Die meisten Gegenstimmen erhielt Tschechien, dessen Beitritt 39 von 565 Abgeordneten ablehnten. Es wurde kritisiert, dass Prag sich bisher nicht klar von den Dekreten zur Vertreibung der Deutschen nach dem Krieg distanziert habe.
Polen, Ungarn, Tschechien, Estland, Lettland, Litauen, die Slowakei, Slowenien, Malta und Zypern sollen der EU am 1. Mai 2004 beitreten. Die Verträge für die Erweiterung sollen am Mittwoch kommender Woche von den EU-Staats- und Regierungschefs in Athen unterzeichnet werden. Zudem muss die Erweiterung von den 15 Mitgliedstaaten und den Kandidaten ratifiziert werden. Malta und Slowenien haben dies in Referenden bereits getan.
Bereits vor der entscheidenden Abstimmung hatten fast alle Redner in einer dreistündigen Debatte ihre Zustimmung angekündigt. Der für die Erweiterung zuständige EU-Kommissar Günter Verheugen sagte, die Spaltung Europas werde jetzt überwunden.
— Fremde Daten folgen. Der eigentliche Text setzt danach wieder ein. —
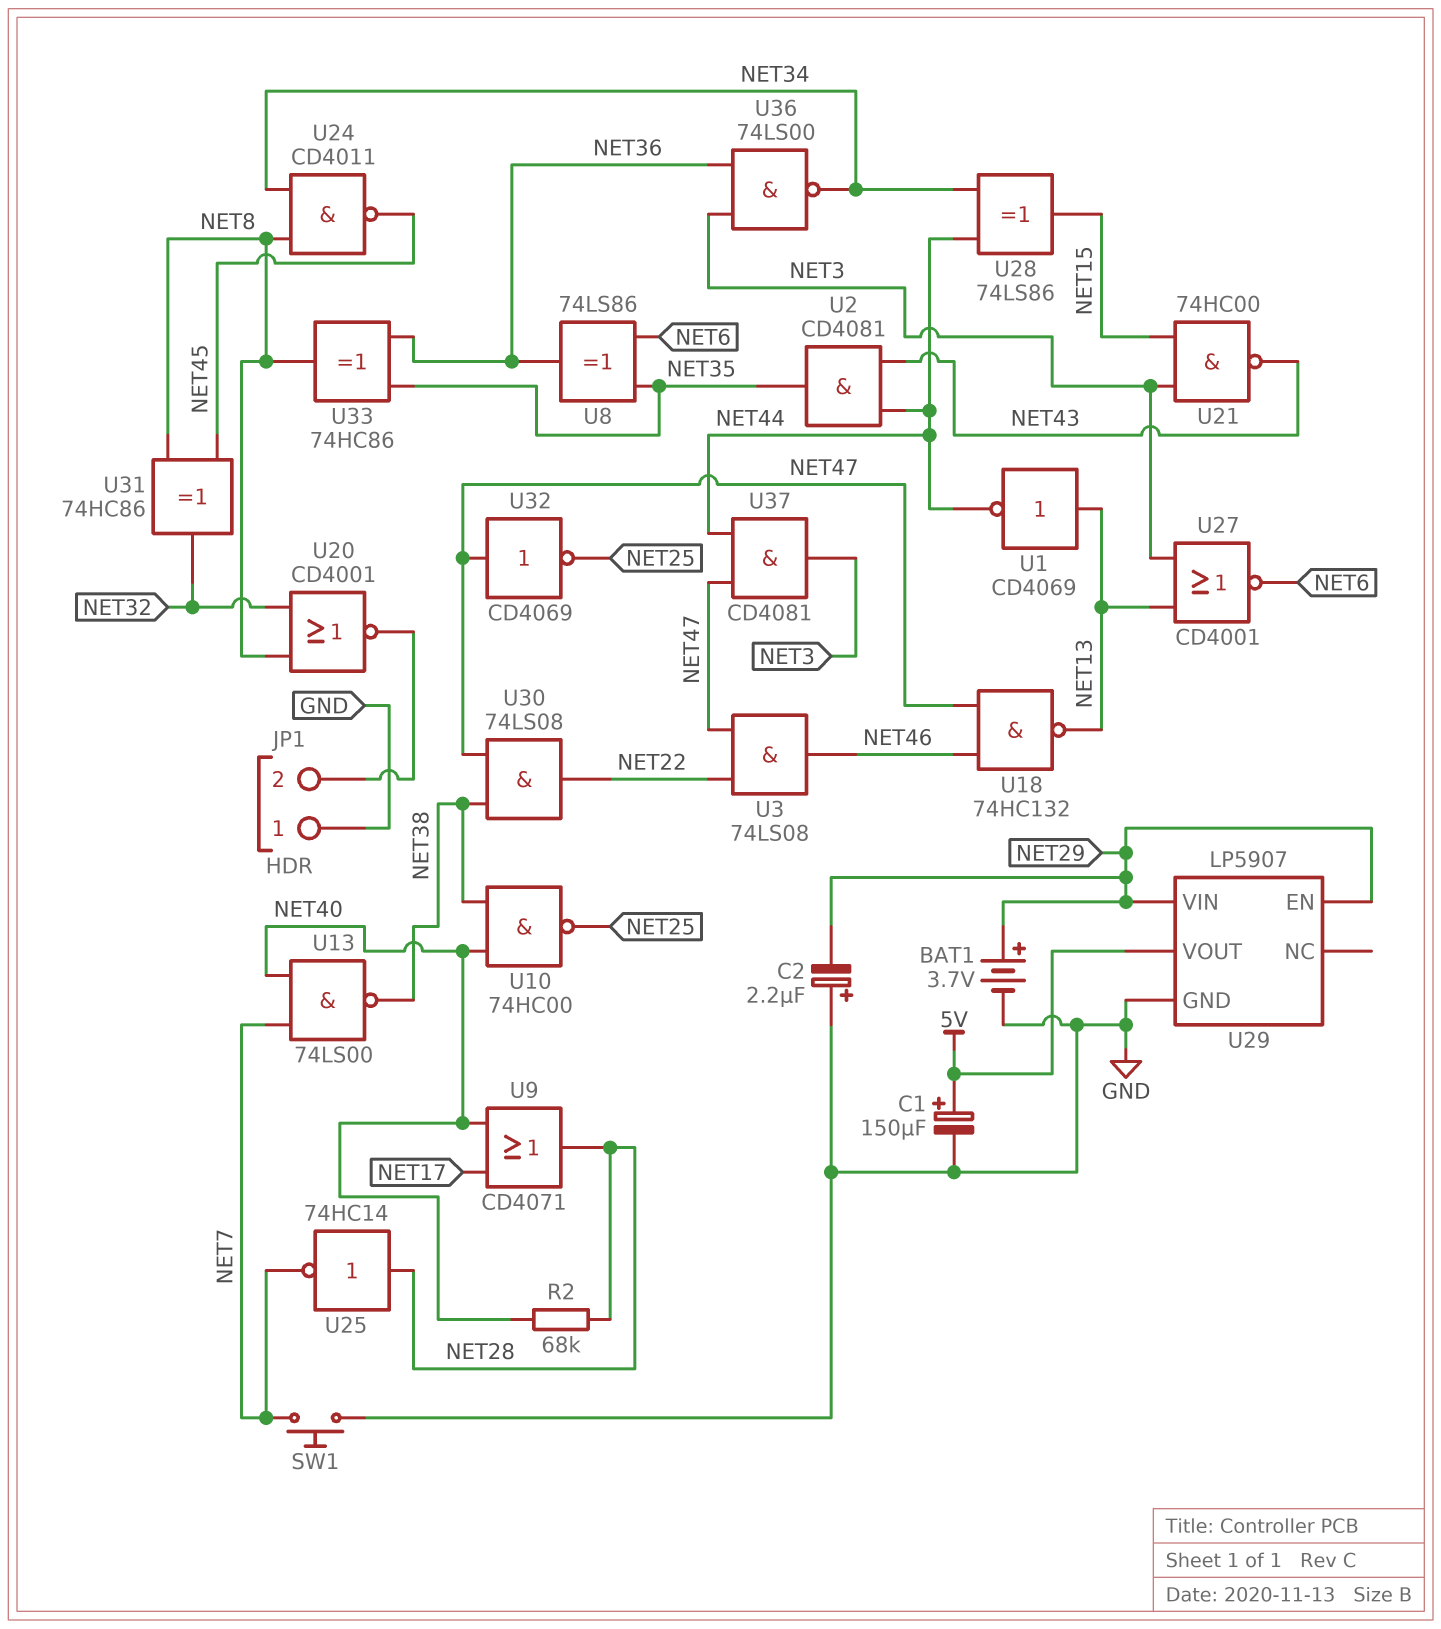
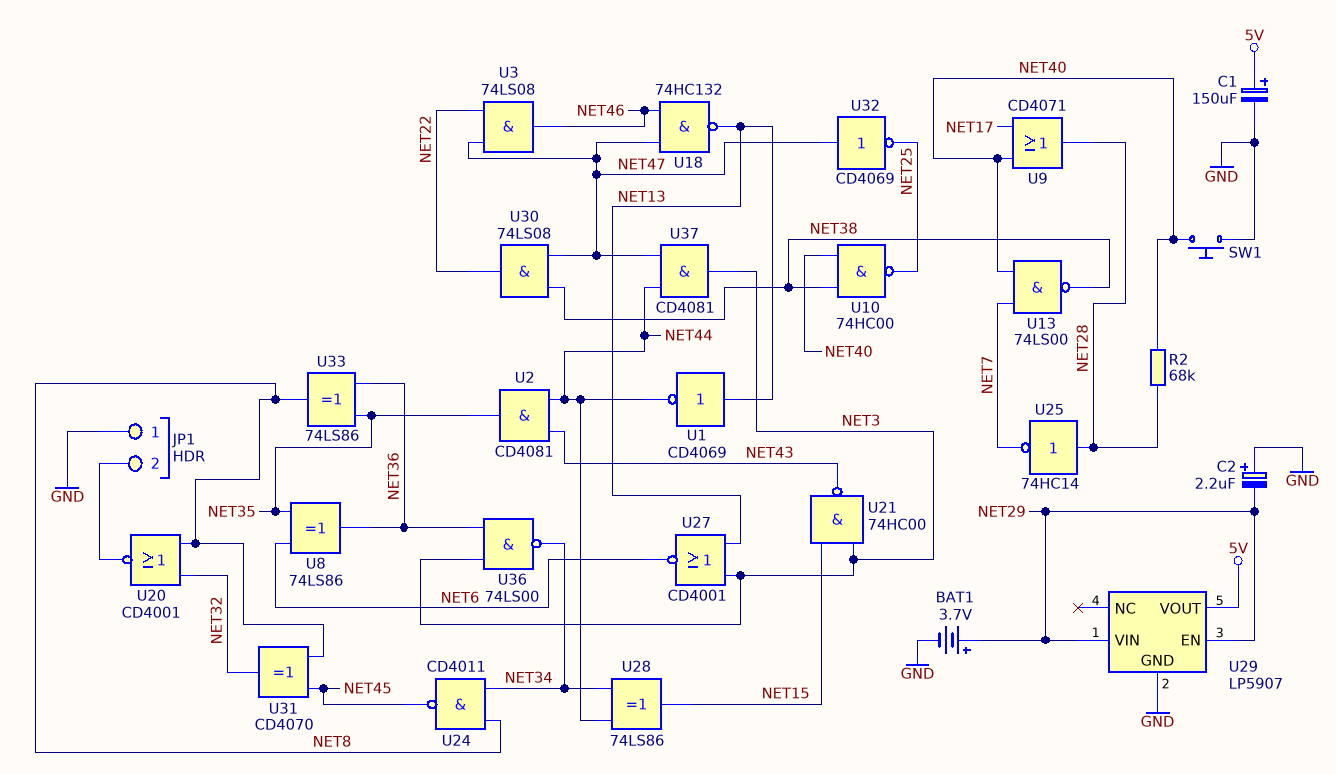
SW1: button (GND, NET7) -> button (GND, NET40)
U31: XOR 74HC86 (in NET8, in NET45, out NET32) -> XOR CD4070 (in NET8, in NET45, out NET32)
U33: XOR 74HC86 (in NET35, in NET36, out NET8) -> XOR 74LS86 (in NET35, in NET36, out NET8)

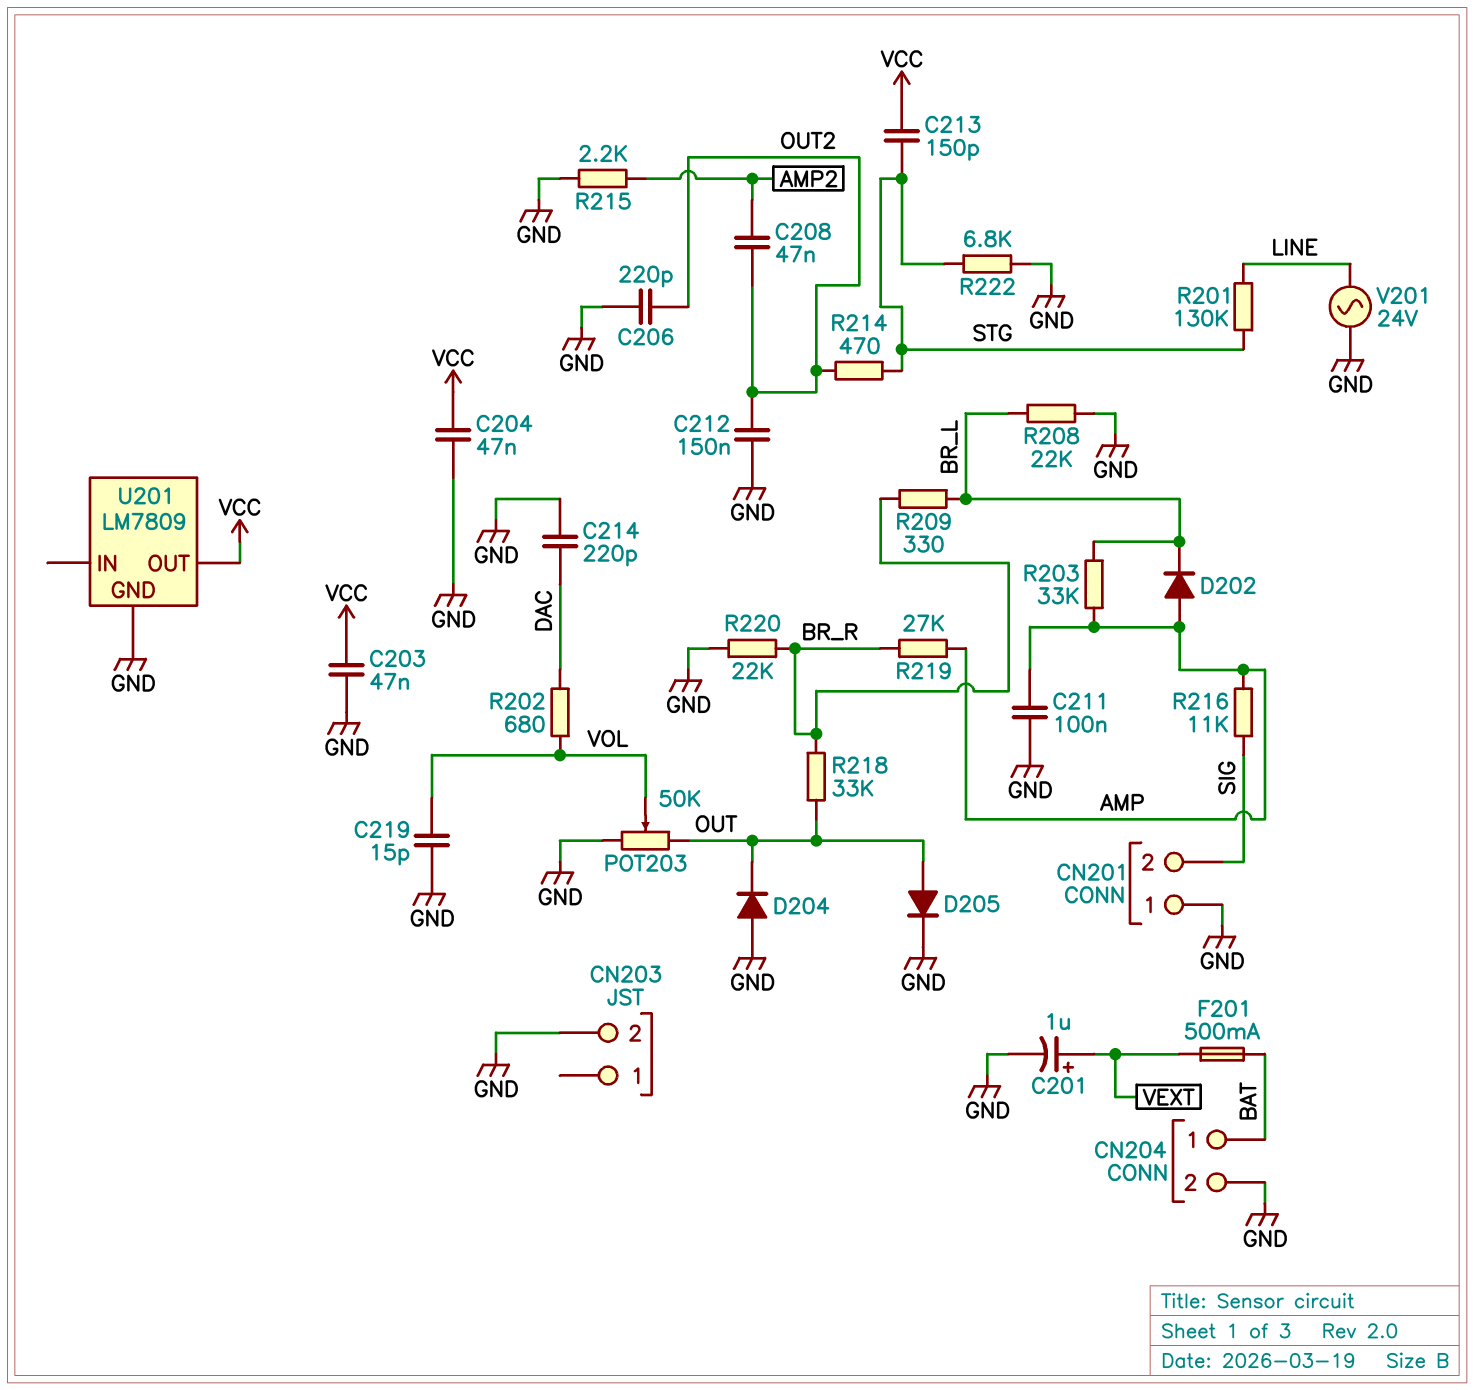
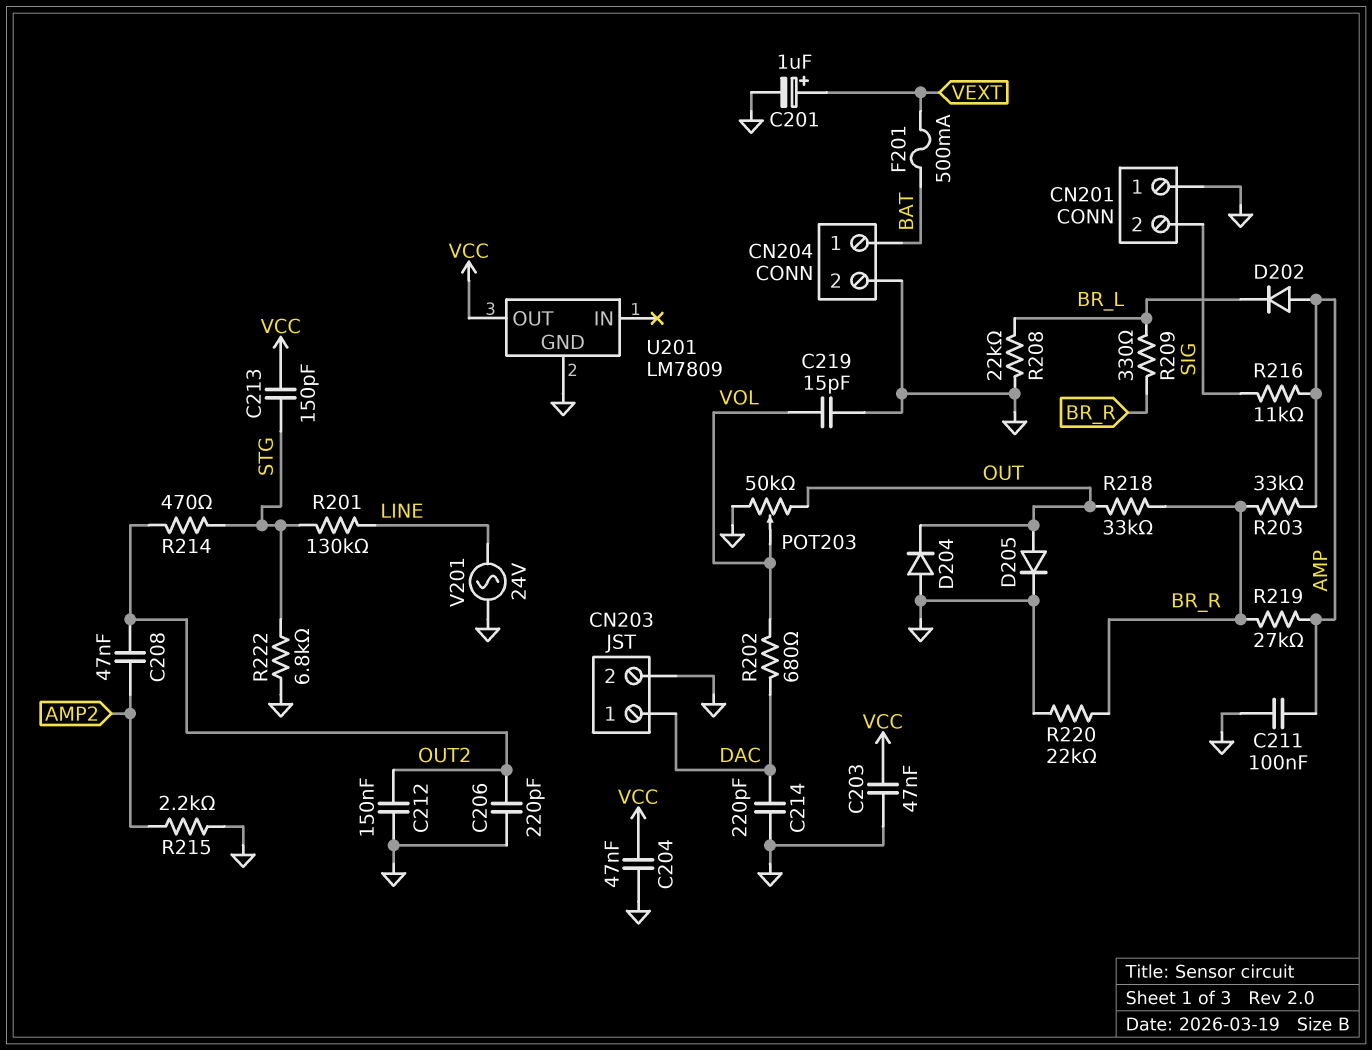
CN203 pin 1: none -> DAC
R203: 33k (AMP, BR_L) -> 33k (AMP, BR_R)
Die neuen Mitgliedstaaten nähmen ihren verdienten Platz in der Mitte Europas ein. Der SPD-Politiker sagte, die 70 Mio. Bürger in den Beitrittsstaaten hätten nicht nur Hoffnungen und Erwartungen auf die EU gerichtet. Sie hätten auch Mut und Entschlossenheit gezeigt, sich auf die Mitgliedschaft in der Union vorzubereiten.